● THE DATA
┌──
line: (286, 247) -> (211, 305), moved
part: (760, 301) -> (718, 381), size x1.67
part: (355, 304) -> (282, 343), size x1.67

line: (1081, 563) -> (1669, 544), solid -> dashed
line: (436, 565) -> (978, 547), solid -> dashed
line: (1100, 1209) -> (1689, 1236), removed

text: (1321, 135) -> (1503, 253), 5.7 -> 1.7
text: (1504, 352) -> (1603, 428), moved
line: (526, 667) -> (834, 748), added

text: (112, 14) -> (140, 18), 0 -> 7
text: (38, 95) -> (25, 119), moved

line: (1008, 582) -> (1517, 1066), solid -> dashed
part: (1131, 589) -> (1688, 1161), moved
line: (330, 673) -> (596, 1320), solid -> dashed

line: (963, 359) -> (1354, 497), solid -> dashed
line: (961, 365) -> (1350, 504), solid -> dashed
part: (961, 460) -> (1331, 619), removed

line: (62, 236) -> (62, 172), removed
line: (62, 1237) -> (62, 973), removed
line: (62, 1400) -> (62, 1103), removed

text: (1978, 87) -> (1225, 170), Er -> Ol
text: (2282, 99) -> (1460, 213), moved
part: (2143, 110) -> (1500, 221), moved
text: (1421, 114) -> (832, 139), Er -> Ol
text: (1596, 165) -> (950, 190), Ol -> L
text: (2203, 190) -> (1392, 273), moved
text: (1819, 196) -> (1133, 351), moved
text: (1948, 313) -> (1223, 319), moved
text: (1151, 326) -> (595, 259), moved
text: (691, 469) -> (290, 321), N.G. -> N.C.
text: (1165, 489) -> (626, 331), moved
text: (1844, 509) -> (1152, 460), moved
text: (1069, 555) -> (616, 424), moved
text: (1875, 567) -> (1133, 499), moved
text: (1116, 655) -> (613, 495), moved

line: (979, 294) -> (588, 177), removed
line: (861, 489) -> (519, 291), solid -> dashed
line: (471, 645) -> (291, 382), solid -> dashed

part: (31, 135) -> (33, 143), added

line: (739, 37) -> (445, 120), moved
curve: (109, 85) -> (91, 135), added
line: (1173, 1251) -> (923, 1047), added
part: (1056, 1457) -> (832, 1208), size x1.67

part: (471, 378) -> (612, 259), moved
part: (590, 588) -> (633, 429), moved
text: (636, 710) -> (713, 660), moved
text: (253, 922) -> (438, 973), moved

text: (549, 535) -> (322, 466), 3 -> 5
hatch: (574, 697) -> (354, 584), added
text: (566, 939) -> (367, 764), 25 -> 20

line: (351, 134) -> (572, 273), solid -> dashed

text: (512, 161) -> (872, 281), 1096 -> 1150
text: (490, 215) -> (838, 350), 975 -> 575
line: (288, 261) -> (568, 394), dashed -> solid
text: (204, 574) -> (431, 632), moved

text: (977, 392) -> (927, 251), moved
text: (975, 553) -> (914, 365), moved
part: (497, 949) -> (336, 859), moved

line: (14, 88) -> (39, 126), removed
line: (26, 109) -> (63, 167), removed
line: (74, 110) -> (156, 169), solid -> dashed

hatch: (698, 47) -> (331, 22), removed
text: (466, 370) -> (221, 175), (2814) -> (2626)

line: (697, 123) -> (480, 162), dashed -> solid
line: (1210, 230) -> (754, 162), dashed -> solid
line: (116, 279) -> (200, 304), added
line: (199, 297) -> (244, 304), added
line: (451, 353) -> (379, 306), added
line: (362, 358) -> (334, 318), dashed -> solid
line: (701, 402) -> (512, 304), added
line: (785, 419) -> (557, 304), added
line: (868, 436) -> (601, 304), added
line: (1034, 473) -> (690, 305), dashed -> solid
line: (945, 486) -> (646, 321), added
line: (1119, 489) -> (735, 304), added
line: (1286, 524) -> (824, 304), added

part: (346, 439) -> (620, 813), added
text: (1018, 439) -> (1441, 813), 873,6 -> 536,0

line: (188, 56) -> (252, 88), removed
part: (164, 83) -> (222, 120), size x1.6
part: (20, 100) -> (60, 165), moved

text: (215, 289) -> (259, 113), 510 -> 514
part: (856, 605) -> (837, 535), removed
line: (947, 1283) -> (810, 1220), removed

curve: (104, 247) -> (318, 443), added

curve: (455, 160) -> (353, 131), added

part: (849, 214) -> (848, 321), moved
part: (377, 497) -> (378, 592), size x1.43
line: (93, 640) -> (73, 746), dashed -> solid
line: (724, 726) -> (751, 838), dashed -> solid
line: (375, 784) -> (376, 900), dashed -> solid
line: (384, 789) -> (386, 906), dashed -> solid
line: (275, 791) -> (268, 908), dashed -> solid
└──
● REQUIRED ACTION
Please show each line in the records above that contains "hatch".

● ANSWER FOR THE TASK
hatch: (574, 697) -> (354, 584), added
hatch: (698, 47) -> (331, 22), removed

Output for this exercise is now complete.